Benchmark Canada has released its 2018 Attorney rankings and each of Claire Hunter, Randy Kaardal, Q.C., Brent Olthuis, Mark Oulton, Bill Smart, Q.C. and Michael Stephens are recognized as litigation stars.
Lexpert has released their 2018 directory of leading Canadian lawyers. Once again, Hunter Litigation Chambers is one of only two British Columbia litigation boutiques ranked in the top “most frequently recommended” band for corporate commercial litigation and the firm is also ranked as a leading firm in forestry law. Four lawyers are ranked as leading practitioners: Randy Kaardal is ranked in employment law (employer and employee), Mike Stephens and Claire Hunter in corporate commercial litigation and Mark Oulton in forestry law.
RANDY KAARDAL NAMED FELLOW OF LITIGATION COUNSEL OF AMERICA
Randy Kaardal has been selected as a Fellow of the Litigation Counsel of America. The LCA is a trial lawyer honorary society composed of less than one-half of one percent of American lawyers. Fellowship in the LCA is highly selective and by invitation only. Fellows are selected based upon excellence and accomplishment in litigation, both at the trial and appellate levels, and superior ethical reputation. The LCA is aggressively diverse in its composition. Established as a trial and appellate lawyer honorary society reflecting the American bar in the twenty-first century, the LCA represents the best in law among its membership. The number of Fellowships has been kept at an exclusive limit by design, allowing qualifications, diversity and inclusion to align effectively, with recognition of excellence in litigation across all segments of the bar. Fellows are generally at the partner or shareholder level, or are independent practitioners with recognized experience and accomplishment. In addition, the LCA is dedicated to promoting superior advocacy, professionalism and ethical standards among its Fellows.
Hunter Litigation Chambers has again been listed as one of the three top dispute resolution firms in British Columbia by the influential Chambers Guide 2018. Randy Kaardal, Q.C., Michael Stephens, Mark Oulton, Brent Olthuis and Claire Hunter were identified as leading litigation practitioners in the Guide.
The Best Lawyers in Canada (2018 Edition) recognized Randy J. Kaardal, Q.C. in 5 areas of Law: Administrative and Public Law, Alternative Dispute Resolution, Appellate Practice, Corporate and Commercial Litigation, and Labour and Employment Law.
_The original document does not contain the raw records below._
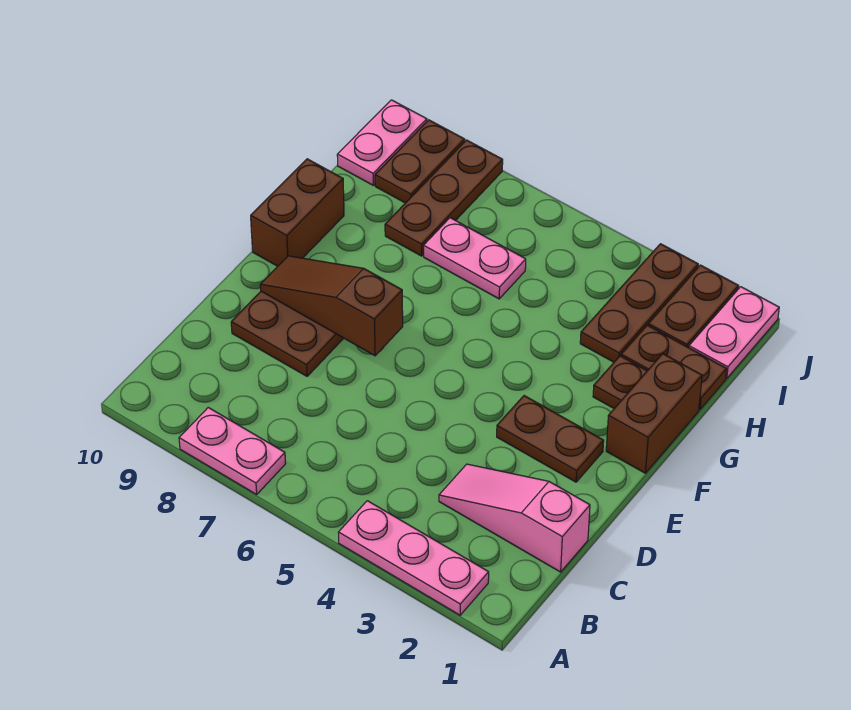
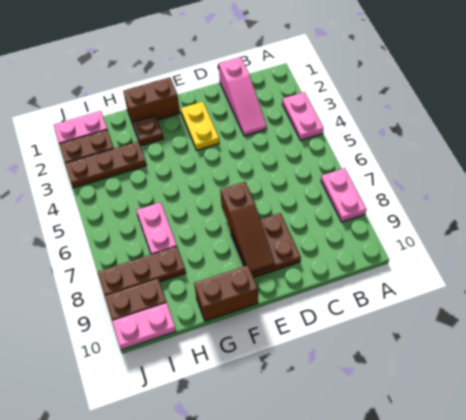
pink plate A2:A4 level 1 -> pink plate A3:A4 level 1
brown plate E2:E3 level 1 -> yellow plate E2:E3 level 1
brown plate H1:H2 level 1 -> none

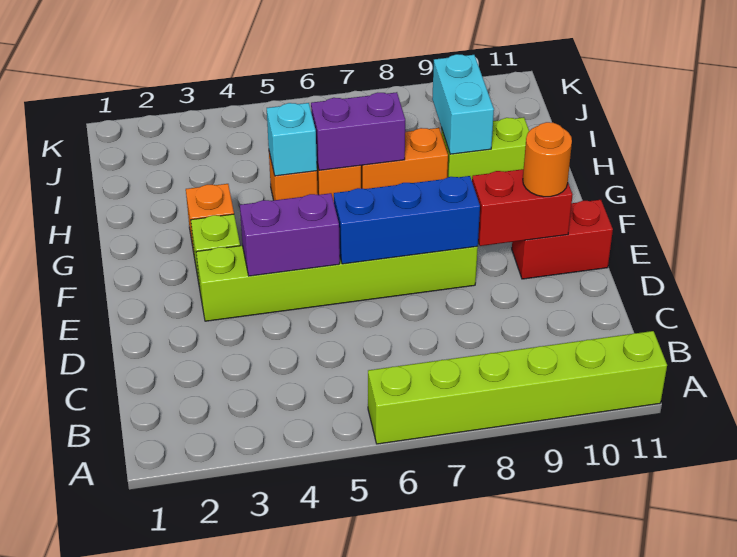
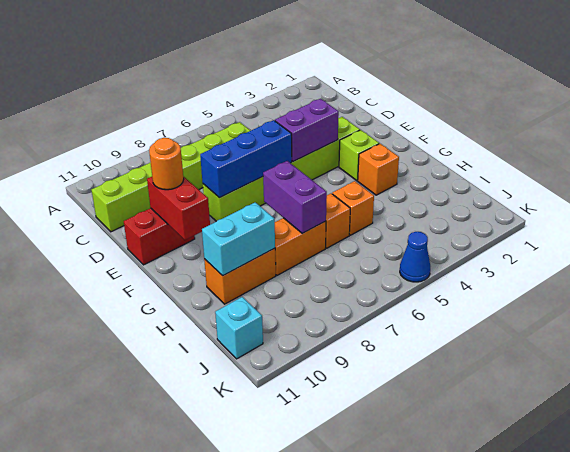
lime brick A6:A11 level 1 -> lime brick C6:C11 level 1
red brick E9:E10 level 2 -> red brick E10:F10 level 2
cyan brick H5 level 2 -> cyan brick J11 level 1
purple brick H6:H7 level 2 -> purple brick G7:H7 level 2
lime brick H9:H10 level 1 -> orange brick H9:H10 level 1
cyan brick H9:I9 level 2 -> cyan brick H9:H10 level 2
none -> blue cone K5 level 1

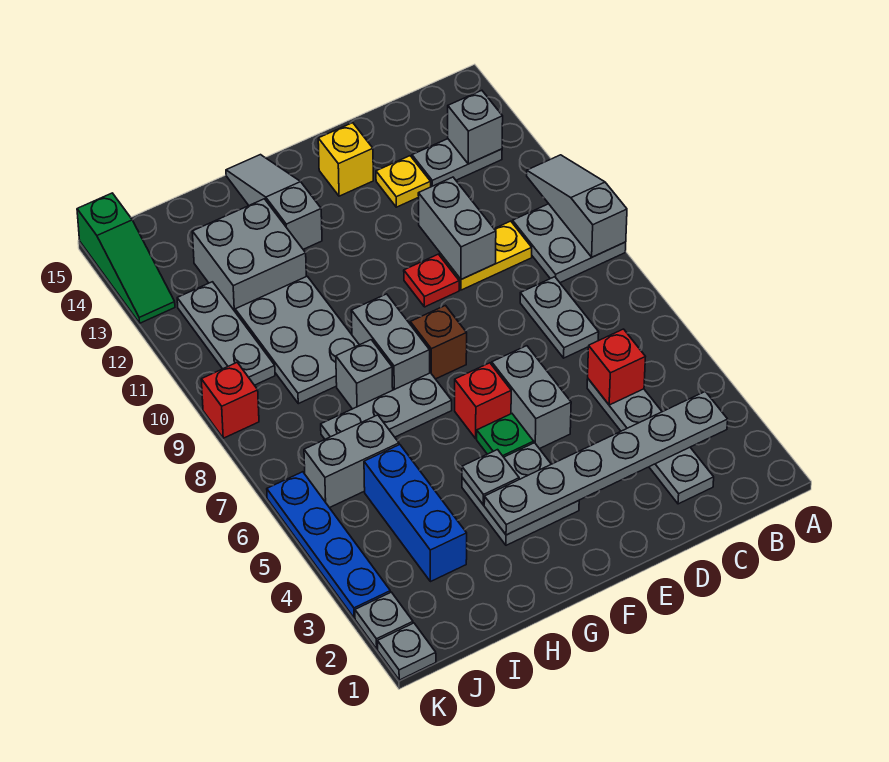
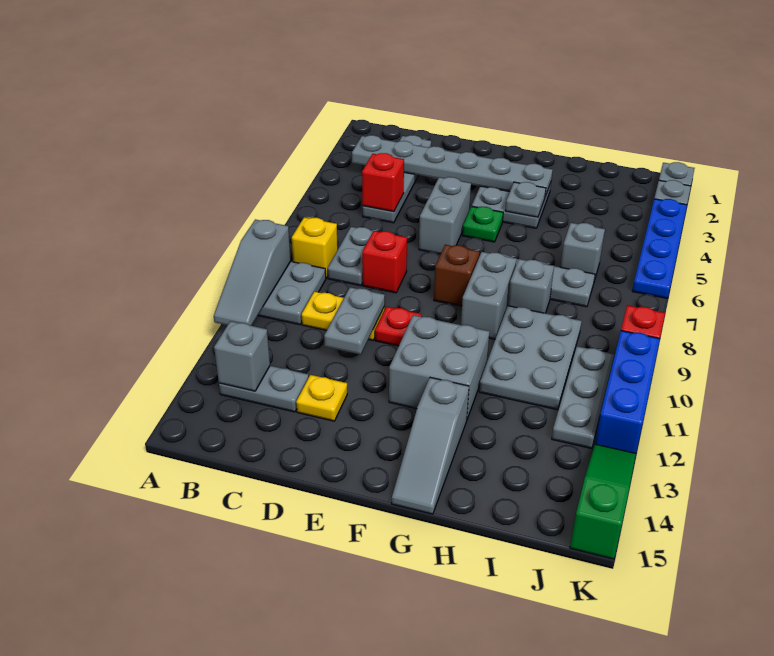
grey brick D10:D11 level 2 -> grey plate D10:D11 level 2
yellow brick E14 level 1 -> yellow brick B8 level 1
red brick F6 level 1 -> red brick D8 level 1
grey brick H12:I13 level 1 -> grey brick F11:G12 level 1
blue brick I3:I5 level 1 -> blue brick K10:K12 level 1
grey brick I6:J6 level 1 -> grey brick I6 level 1

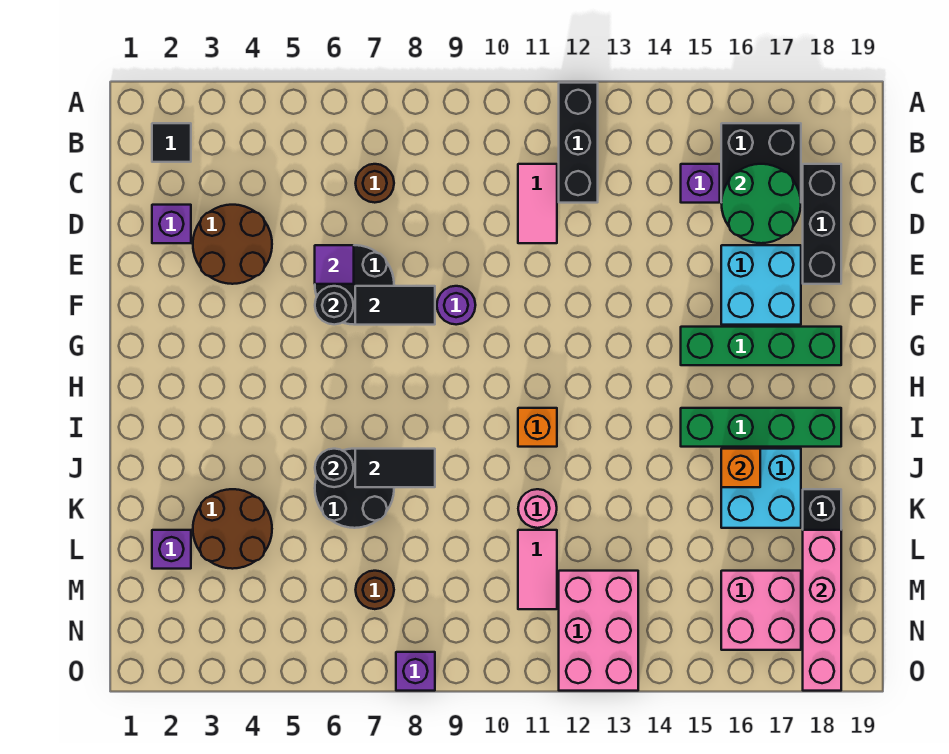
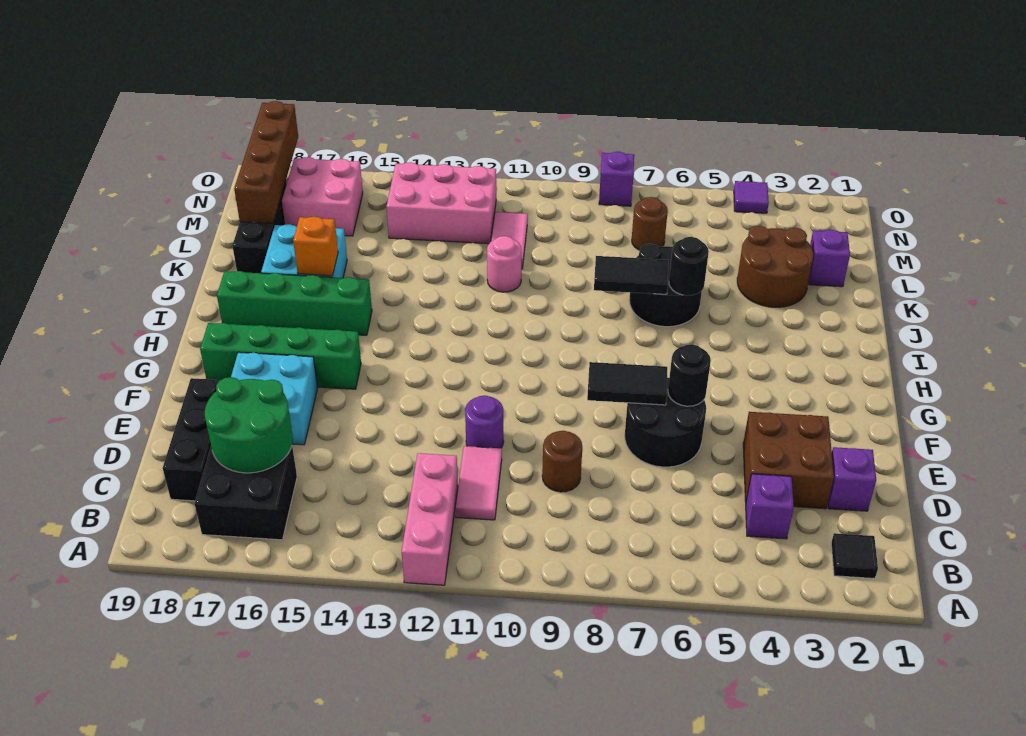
black brick A12:C12 level 1 -> pink brick A12:C12 level 1
brown round brick C7 level 1 -> brown round brick D9 level 1
purple brick C15 level 1 -> purple brick C4 level 1
brown round brick D3:E4 level 1 -> brown brick D3:E4 level 1
purple tile E6 level 2 -> purple tile O4 level 1
purple round brick F9 level 1 -> purple round brick E11 level 1
orange brick I11 level 1 -> none
pink brick L18:O18 level 2 -> brown brick L18:O18 level 2
pink brick M12:O13 level 1 -> pink brick M12:N14 level 1

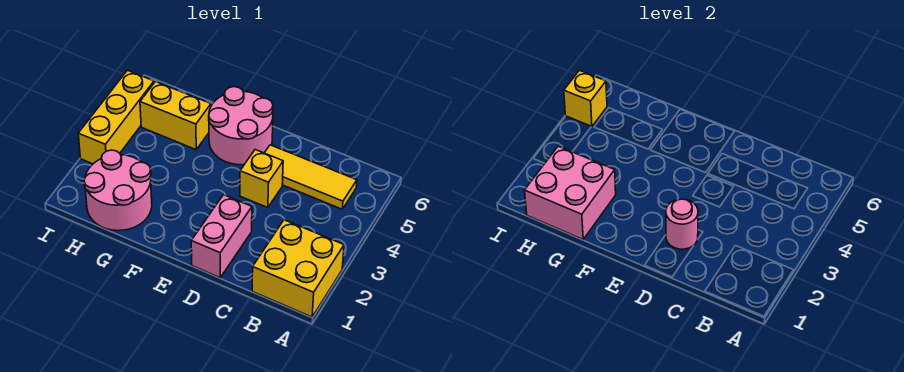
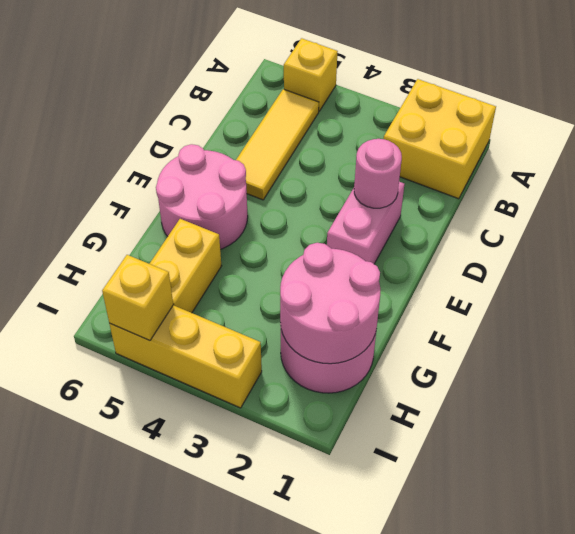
pink brick D1:D2 level 1 -> pink brick D2:E2 level 1
yellow brick D4 level 1 -> yellow brick A5 level 1
pink brick G1:H2 level 2 -> pink round brick G1:H2 level 2

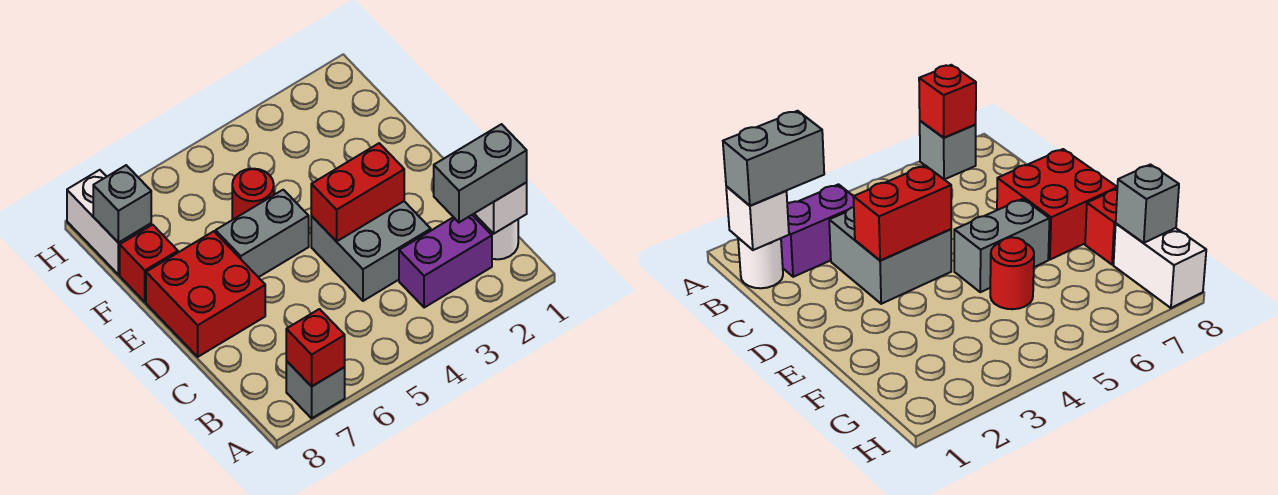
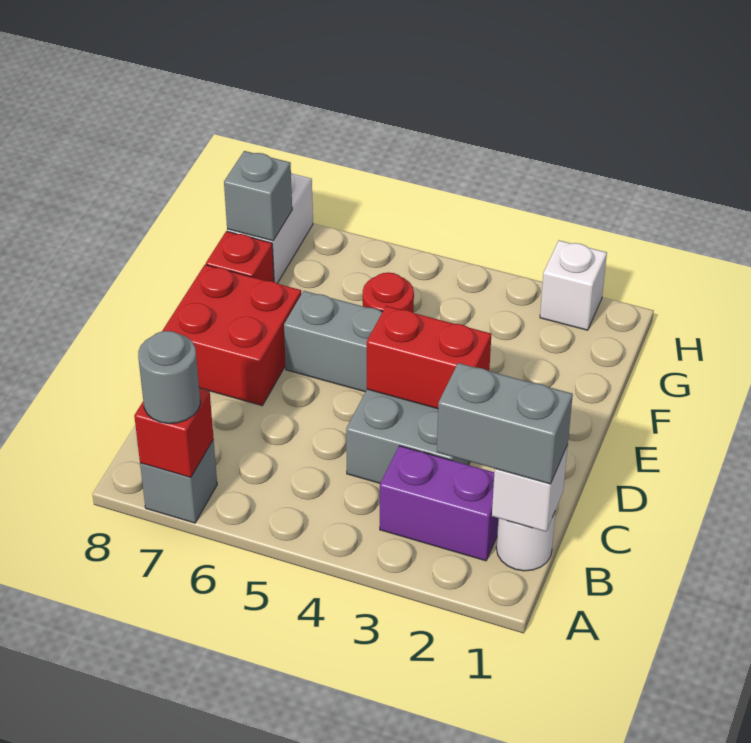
none -> grey round brick A7 level 3
none -> white brick H2 level 1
Randy Kaardal, Q.C., Ryan Androsoff, and Rebecca Robb represented an Alberta-based Rural Electrification Association in successfully defending against an application brought by the adverse electrical distribution utility for a declaration that an arbitrator had lost jurisdiction to deal with costs. The utility sought to deny the Association the opportunity to claim its costs of a lengthy and hard-fought arbitration brought under the Alberta Electric Utilities Act and the related Roles, Relationships and Responsibilities Regulation in which the Association enjoyed substantial success. The arbitrator’s ruling that he retains jurisdiction to deal with costs means the Association may now seek recovery from the utility of the considerable expense it incurred in the course of the arbitration.